From July to October affairs in Mexico were comparatively quiet. The lack of success of Orozco in his rebellion had lost him the support of the better class of his followers, and his movement degenerated into one of brigandage, the States of Chihuahua, Durango and Sonora being his field of operation. By October matters in general seemed much improved, the government had taken a firmer hold on affairs, the finances were in good condition, the army was strong and appeared loyal, the cabinet was harmonious, while the more important section of the local press supported the administration. Hopes were widely entertained that the crisis was at an end, yet many who were familiar with the condition of affairs freely prophesied that Madero's overthrow was only a question of time. While his integrity and good intentions were acknowledged, his administration was not giving satisfaction. The charges against him were that he had not carried out the promised system of reforms, he had filled the important offices with his own relatives, he had selected and forced the election of an unpopular man for Vice-President, he had intimidated Congress. That he meant well was admitted, no one questioned his honesty, but he was looked upon as a weak and unpractical man, unfitted to conduct a government like that of Mexico. All this led to a loss of public confidence. The Mexican people had been too long accustomed to a vigorous administration of affairs to be satisfied with a weak hold upon the helm of state.

No one knew what was taking place under the surface. But it was known that the partisans of the old Diaz government were generally hostile to the new administration, and little confidence was felt in the seeming tranquillity. The revolt dreaded by the friends of peace and order came on the 16th of October, in a sudden movement of General Felix Diaz, a nephew of the former President and his chief of police at the time of his overthrow. The fact that it was led by a Diaz led many to believe that the movement would be formidable and probably successful in overthrowing the Madero government, but the opposite proved the case.

Diaz, with a small following of soldiers, seized on that day the port of Vera Cruz and issued a pronunciamento  inviting all opponents of the government to join him in the effort to overthrow Madero. The hope that lay at the bottom of his movement was that the Federal troops in the State of Vera Cruz would revolt and join him. He was confident of this, but his confidence was misplaced.

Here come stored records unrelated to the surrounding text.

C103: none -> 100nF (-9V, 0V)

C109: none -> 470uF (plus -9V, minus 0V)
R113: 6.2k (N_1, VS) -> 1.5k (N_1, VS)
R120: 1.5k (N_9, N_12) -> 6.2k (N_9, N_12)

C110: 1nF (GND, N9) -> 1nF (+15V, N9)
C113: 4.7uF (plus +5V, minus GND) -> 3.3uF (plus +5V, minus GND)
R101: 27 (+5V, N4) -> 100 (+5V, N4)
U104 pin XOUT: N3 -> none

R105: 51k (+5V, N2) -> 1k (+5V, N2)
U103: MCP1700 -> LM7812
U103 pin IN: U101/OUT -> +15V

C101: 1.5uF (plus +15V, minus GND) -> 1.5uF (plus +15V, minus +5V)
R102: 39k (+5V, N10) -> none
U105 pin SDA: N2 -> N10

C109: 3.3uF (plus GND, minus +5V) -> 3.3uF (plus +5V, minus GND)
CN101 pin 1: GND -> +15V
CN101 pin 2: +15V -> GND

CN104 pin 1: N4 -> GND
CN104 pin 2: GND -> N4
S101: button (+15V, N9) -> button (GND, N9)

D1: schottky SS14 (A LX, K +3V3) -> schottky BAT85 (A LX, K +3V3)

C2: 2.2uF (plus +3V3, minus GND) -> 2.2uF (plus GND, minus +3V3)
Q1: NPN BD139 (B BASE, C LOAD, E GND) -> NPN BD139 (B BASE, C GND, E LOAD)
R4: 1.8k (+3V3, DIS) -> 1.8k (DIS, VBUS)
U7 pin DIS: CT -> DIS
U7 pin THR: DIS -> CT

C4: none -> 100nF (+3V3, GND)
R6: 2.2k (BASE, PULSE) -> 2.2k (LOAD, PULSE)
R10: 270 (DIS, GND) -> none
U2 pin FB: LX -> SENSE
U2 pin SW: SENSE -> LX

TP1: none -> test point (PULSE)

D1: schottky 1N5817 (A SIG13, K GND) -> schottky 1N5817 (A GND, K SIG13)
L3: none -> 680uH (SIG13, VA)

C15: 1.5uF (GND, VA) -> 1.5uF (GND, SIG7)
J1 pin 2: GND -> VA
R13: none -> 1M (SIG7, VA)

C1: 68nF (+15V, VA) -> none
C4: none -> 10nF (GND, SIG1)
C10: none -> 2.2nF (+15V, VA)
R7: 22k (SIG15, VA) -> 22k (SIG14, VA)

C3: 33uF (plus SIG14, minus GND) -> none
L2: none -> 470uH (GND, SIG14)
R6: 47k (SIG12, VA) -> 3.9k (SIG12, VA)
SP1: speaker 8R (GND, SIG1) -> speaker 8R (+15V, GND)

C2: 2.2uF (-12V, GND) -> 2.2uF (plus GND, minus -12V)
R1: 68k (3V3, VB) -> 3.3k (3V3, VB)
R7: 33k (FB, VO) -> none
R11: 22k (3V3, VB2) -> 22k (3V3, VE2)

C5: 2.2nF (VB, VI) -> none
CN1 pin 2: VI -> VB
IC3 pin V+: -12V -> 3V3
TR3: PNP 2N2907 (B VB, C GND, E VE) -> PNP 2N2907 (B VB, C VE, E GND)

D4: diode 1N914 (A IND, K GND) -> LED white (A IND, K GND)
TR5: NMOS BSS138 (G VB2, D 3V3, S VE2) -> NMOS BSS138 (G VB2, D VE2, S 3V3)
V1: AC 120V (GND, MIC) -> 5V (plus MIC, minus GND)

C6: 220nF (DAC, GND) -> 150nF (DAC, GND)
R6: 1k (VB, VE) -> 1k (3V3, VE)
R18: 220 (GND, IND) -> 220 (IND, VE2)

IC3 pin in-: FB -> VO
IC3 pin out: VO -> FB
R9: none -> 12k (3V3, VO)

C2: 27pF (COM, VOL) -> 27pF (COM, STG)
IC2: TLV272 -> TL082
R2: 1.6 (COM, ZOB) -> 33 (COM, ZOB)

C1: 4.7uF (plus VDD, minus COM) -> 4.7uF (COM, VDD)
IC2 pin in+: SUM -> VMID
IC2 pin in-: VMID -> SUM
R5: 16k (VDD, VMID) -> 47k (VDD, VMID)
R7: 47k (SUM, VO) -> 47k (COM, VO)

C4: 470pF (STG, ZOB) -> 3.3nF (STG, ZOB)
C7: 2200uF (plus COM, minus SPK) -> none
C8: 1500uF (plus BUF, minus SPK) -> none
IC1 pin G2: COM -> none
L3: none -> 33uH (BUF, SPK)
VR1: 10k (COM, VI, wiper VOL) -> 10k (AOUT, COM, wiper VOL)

For a few days he held control of the city, going so far as to have himself named as provisional president and to select a cabinet. But the support in which he had trusted failed him. The troops remained loyal to their colors, and on the 23rd the city was taken by the Federal troops and Diaz and his followers became prisoners of war. The seven days' revolution was at an end.

Speedy action was taken by the victors. On the day following their arrest Diaz and several of his officers were tried by court-martial and sentenced to death. This verdict was not carried out. Some one in power, doubtless the President himself, interfered, and the captive revolutionist was brought to Mexico City and held in prison until his case could be considered and disposed of.. It was an act of clemency of the kind that was native to Madero's disposition, one such as he had previously exercised in the case of General Navarro. In this instance it was to prove fatal to himself. Yet so far as appeared there was nothing to fear. With the two leading revolutionists, Diaz and Reyes, in prison, and Orozco and Zapata thrown back to their old trade of brigandage, affairs looked well, and to all appearances the quiet which had reigned from July to October might continue indefinitely. But this was only on the surface. Disloyalty to the government mined deeply beneath. Diaz, even in prison, continued to plot and succeeded in communicating with his adherents. The clemency of Madero was bearing fatal fruit. He was to pay bitterly for the fault, not a common one in Mexico, of granting life to a dangerous enemy.